The registers were opened on Tuesday at the Lagos, Abuja, Enugu and Kano airports.
Speaking in Lagos, Mrs. Firihiewot Mekonnen, General Manager of Ethiopian Airlines in Nigeria, thanked Nigerians for standing by the organisation, especially in this moment of grief.
Adesanmi and Bashau was among 157 people flying from Addis Ababa to Nairobi, Kenya. None of those onboard the flight survived the incident.
The plane crashed just six minutes after take off at the airport after losing connection with control room.
Since the crash, which is the second in months involving the same kind of aircraft, the Boeing 737 Max has been grounded in 11 countries.
Ethiopian Airlines is yet to begin flying the B737 Max-8 on Nigerian routes. The B777, B787 Dreamliner and the Airbus A350 are the aircraft deployed daily to Nigeria.
She said: “We thank the Nigerian President and the good people of Nigeria for the condolence message from the Government of Nigeria.
“We have always counted on Nigeria as an African partner and brother and this sad occasion once again proves the bond. We commiserate with Nigeria over the loss to humanity of the two great Nigerians on that flight. We have since reached out to the families involved. Ethiopian Airlines will not abandon its responsibilities to them.”
The Nigerian Civil Aviation Authority (NCAA) has also assured passengers of their safety.
He reiterated that the country does not have the Boeing 737 Max in its fleet, while stating that the organization would continue to uphold the quality assurance of all planes.
Sam Adurogboye, NCAA spokesperson, said: “This is to assure the public that NCAA will continue to ensure that safety regulations are strictly adhered to for the safety of all in Nigeria. Our heart is with the airline and families of the victims of the accident.

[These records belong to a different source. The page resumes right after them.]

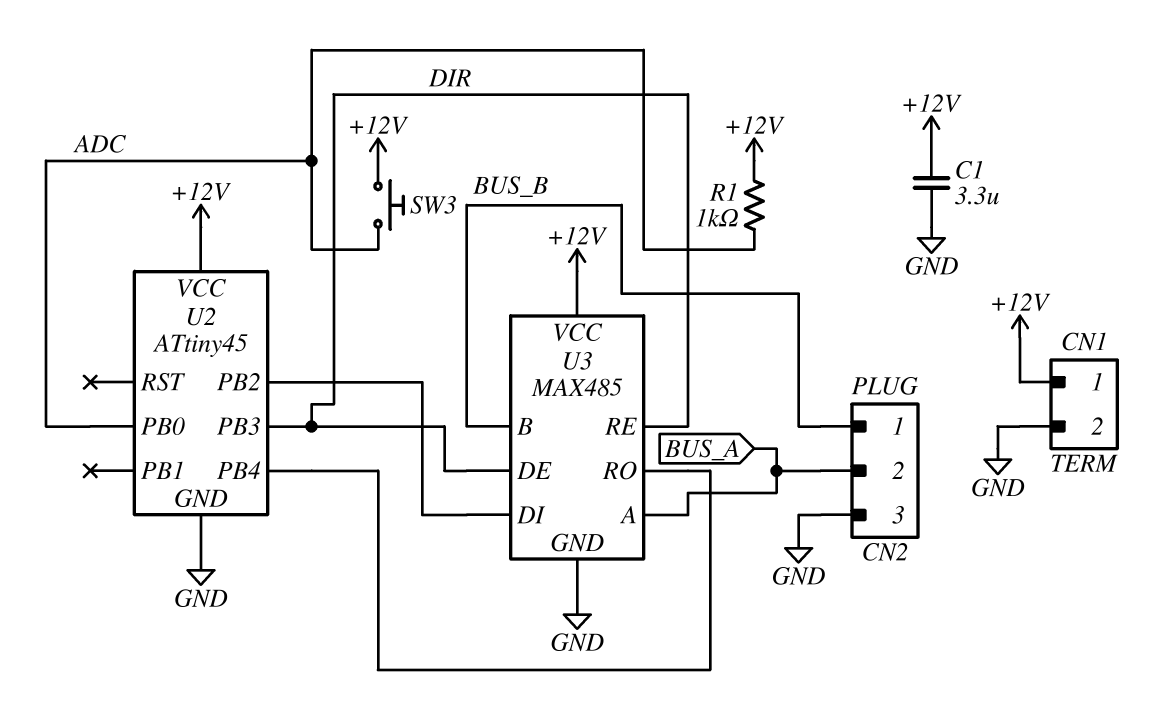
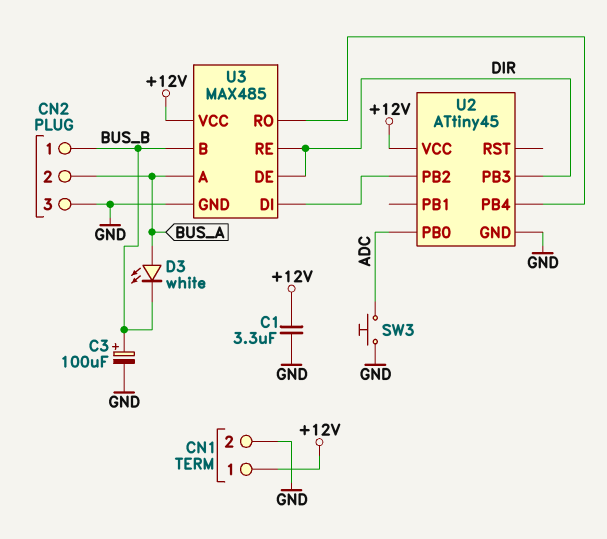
C3: none -> 100uF (plus BUS_B, minus GND)
D3: none -> LED white (A BUS_A, K BUS_B)
R1: 1k (+12V, ADC) -> none
SW3: button (+12V, ADC) -> button (ADC, GND)

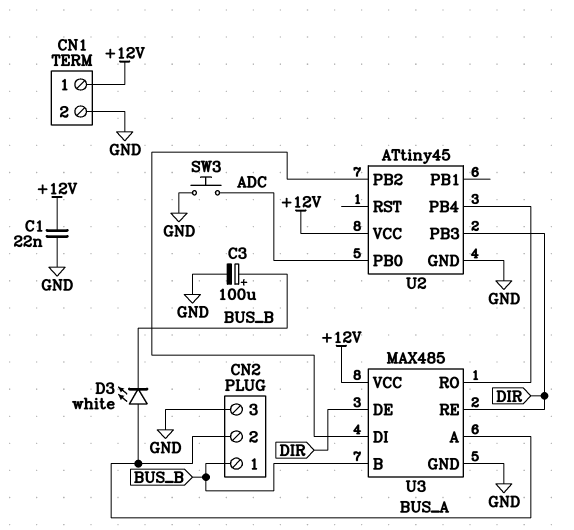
C1: 3.3uF (+12V, GND) -> 22nF (+12V, GND)

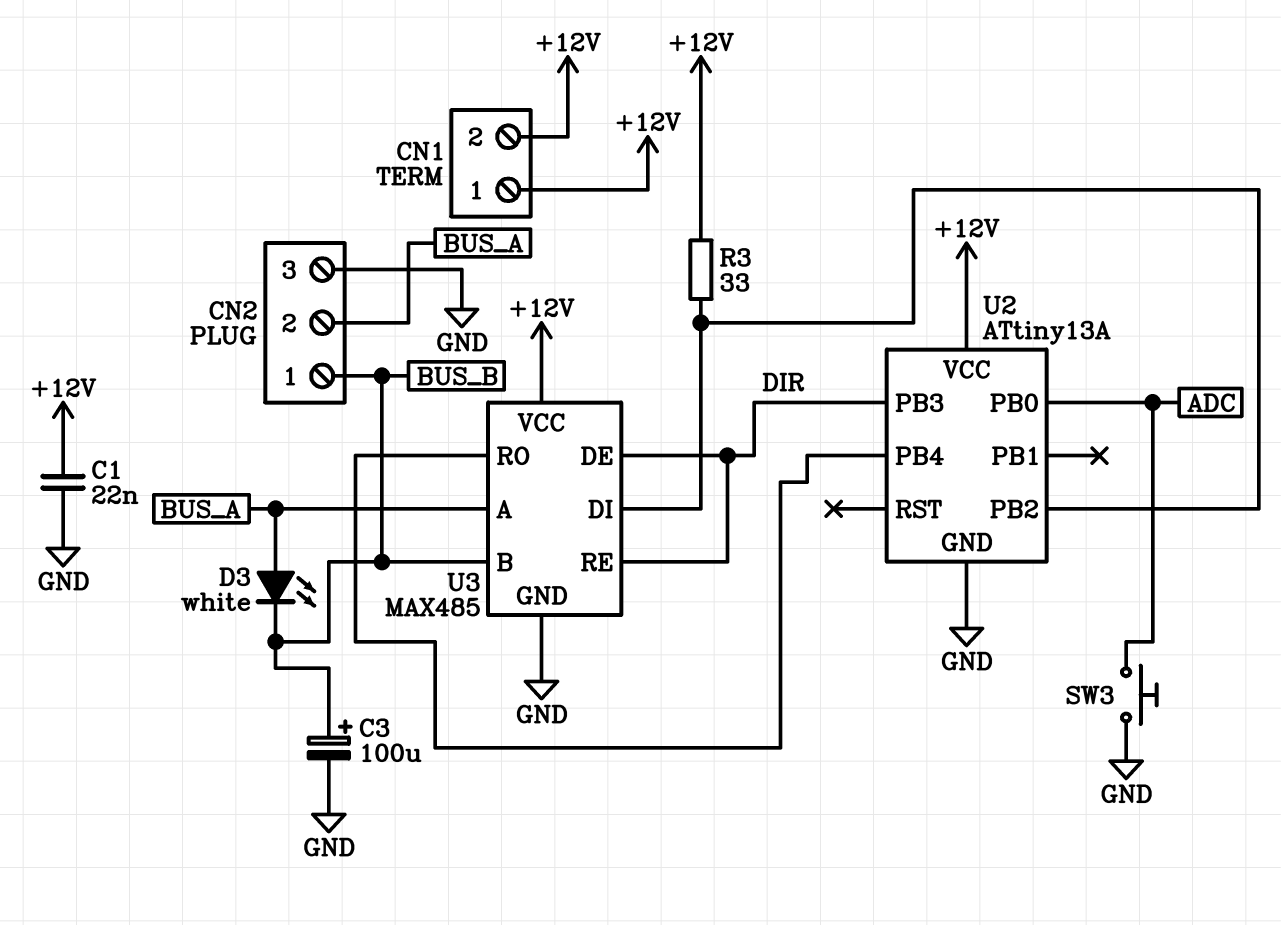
CN1 pin 2: GND -> +12V
R3: none -> 33 (+12V, U2/PB2)
U2: ATtiny45 -> ATtiny13A

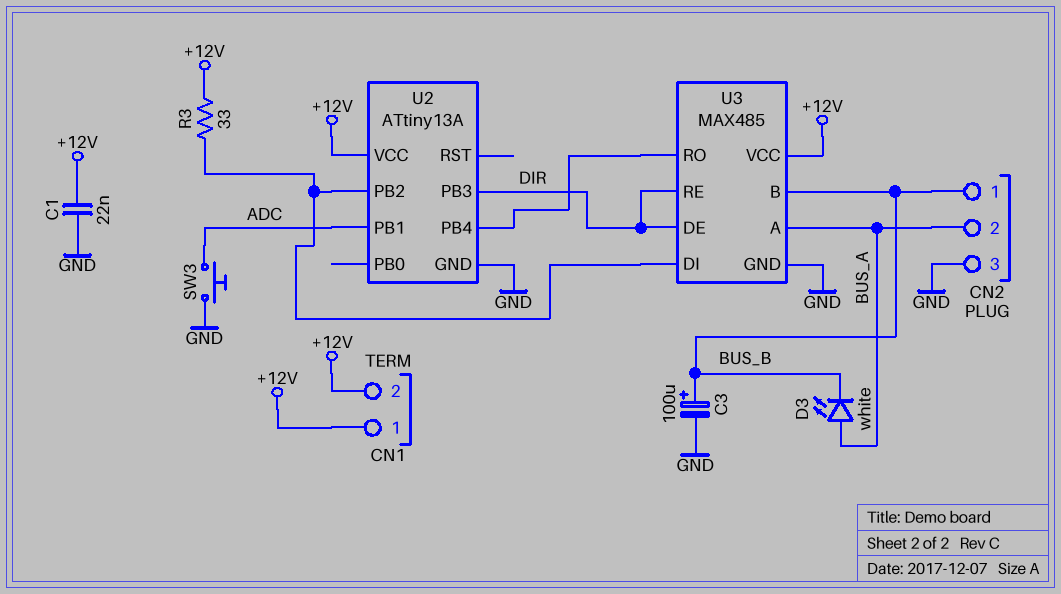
U2 pin PB0: ADC -> none
U2 pin PB1: none -> ADC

“Presently, the accident aircraft type, Boeing 737 Max-8, is not in operation in the country. However, the authority, in line with its Safety Oversight mandate enshrined in the Civil Aviation Act 2006, is consciously monitoring the development(s) with a view to taking the necessary steps that will enhance the safety of all aircraft in operation within the Nigerian airspace.”